La partie nord (partie haute) de Yanoun est considérée comme "illégale" par les autorités israéliennes ; les habitants ne sont pas autorisés à y construire de nouvelles maisons ni d’autres installations quelconques.
Yanoun est l’exemple-type des villages palestiniens qui ont été victimes de la politique expansionniste des gouvernements israéliens successifs, ainsi que des attaques perpétrées par les colons. Ce sont en l’occurrence les habitants de l’implantation voisine d’Itamar, qui sont légalement couverts, protégés et armés jusqu’aux dents et qui ont eu recours à des actions agressives, voire à la terreur, pour chasser les habitants de Yanoun de leurs foyers et faire main basse sur leurs terres et même sur celles, toutes proches, appartenant aux résidants d’Aqraba.
Voici une liste de ces actions :
1) De manière répétée, les résidants ont été attaqués jusque dans leurs maisons par des jets de pierres et des tirs dirigés contre les fenêtres et les portes, ayant pour effet de terroriser les femmes et les enfants.
2) Les villageois ont été également agressés sur leurs terres. Voici quelques exemples :
- Au cours d’une de ces attaques, Galib Adel (40 ans) a été frappé brutalement. Il a perdu un oeil et a eu la jambe fracturée, en plus de contusions multiples. Trois autres résidants (Atif Tawfiq, Rashad Saleem et Inbisat Ahmad) ont eux aussi été frappés lors de cet incident.
- Moflih Adel a été sévèrement battu, au point de perdre connaissance et de devoir être hospitalisé.
- Gassan Abou Katif (38 ans) a reçu une balle dans la jambe et échappé de peu à la mort.
- Ahmad Mahmoud (80 ans) a perdu un oeil à la suite d’une agression des colons.
- Abdoul Latif Yousif, maire de Yanoun, a lui aussi subi un tabassage en règle.

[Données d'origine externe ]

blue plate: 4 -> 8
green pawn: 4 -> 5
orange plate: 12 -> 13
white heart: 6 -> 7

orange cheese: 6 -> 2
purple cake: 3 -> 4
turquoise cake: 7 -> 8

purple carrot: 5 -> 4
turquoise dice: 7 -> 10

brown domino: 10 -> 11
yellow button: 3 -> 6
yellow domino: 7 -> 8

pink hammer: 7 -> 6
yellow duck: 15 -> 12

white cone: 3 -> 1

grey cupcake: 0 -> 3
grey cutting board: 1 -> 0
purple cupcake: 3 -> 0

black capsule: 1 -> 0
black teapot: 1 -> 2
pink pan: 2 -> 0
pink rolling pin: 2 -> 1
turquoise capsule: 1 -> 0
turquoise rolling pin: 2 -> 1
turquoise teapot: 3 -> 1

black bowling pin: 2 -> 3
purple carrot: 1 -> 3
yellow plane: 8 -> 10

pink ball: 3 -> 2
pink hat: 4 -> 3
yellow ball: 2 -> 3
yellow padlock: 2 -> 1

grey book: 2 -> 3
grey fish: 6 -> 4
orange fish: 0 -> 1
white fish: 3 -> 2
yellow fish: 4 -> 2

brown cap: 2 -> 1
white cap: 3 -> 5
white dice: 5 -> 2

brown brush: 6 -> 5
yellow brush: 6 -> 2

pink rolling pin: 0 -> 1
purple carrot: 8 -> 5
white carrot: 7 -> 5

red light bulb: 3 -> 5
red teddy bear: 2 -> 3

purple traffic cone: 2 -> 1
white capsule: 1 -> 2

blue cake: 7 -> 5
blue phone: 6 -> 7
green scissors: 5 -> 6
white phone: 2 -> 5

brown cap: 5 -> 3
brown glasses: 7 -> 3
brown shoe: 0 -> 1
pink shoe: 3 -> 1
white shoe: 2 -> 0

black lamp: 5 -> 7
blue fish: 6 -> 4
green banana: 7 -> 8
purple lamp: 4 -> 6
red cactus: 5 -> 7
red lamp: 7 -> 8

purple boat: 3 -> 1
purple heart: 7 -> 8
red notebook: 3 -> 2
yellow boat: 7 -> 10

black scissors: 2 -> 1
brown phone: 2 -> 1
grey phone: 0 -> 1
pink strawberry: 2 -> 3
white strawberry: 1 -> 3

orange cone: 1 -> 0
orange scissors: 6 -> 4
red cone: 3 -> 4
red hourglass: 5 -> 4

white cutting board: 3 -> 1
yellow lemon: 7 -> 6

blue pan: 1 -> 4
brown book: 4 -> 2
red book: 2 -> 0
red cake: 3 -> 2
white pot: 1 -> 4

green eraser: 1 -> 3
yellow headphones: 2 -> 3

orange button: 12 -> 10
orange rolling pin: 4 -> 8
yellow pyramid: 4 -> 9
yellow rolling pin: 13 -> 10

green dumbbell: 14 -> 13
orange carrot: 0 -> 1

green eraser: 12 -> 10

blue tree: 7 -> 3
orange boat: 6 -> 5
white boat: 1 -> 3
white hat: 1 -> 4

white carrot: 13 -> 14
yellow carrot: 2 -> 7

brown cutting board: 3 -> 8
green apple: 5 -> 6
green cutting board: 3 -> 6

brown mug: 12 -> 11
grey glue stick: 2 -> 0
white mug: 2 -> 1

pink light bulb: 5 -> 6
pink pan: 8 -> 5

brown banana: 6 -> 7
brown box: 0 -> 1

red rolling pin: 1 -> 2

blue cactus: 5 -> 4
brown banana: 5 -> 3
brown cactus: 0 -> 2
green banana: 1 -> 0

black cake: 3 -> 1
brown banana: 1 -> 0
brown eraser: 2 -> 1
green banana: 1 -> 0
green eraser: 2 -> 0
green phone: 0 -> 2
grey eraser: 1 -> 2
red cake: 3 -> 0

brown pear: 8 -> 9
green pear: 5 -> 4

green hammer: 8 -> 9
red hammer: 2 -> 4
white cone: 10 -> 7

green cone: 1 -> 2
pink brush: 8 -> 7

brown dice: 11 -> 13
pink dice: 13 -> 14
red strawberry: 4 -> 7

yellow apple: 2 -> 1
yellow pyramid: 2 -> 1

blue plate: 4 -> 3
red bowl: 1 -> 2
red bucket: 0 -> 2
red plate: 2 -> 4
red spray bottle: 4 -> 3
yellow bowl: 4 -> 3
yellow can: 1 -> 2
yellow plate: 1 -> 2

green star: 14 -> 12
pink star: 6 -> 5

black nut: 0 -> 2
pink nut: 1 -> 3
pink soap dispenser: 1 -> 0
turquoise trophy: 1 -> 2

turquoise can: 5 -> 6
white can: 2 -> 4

- Lors d’une autre agression, Hani Hamdallah (24 ans) a été tué par balles, et Fadi Fadil a été blessé.
3) Des centaines de moutons ont été tués soit par balles, soit par injection de substances toxiques.
4) La route principale menant au village a été bloquée.
5) La source naturelle du village a été souillée.
6) Le générateur électrique, qui avait été donné au village par le Groupe de Développement Economique et qui constituait sa seule source d’électricité, a été détruit.
7) Les agriculteurs ont été empêchés d’accéder à leurs terres, par des tirs à balles réelles et aussi en lançant contre eux des chiens féroces.
8) Des récoltes ont été détruites en saccageant les terres cultivées ; d’autres récoltes, déjà amassées et prêtes à être transportées, ont été brûlées (au moins à trois reprises).
9) En plein jour, des oliviers appartenant aux agriculteurs du village ont été volés.
10) Les bergers ont été empêchés de se rendre aux pacages naturels.
11) Les visiteurs extérieurs ont été bloqués à l’entrée du village, en tirant sur les voitures (notamment sur la voiture du maire d’Aqraba).
12) La route principale d’Aqraba à Naplouse a été coupée. Cette route, achevée en 1935, est devenue dangereuse.
13) Les instituteurs de l’école communale ont été soumis à des interrogatoires et à diverses provocations.
Document paru dans "Report on Israeli Settlement in the Occupied Territories" (Publication bimestrielle de la Fondation Américaine pour la Paix au Moyen-Orient), numéro de novembre-décembre 2002.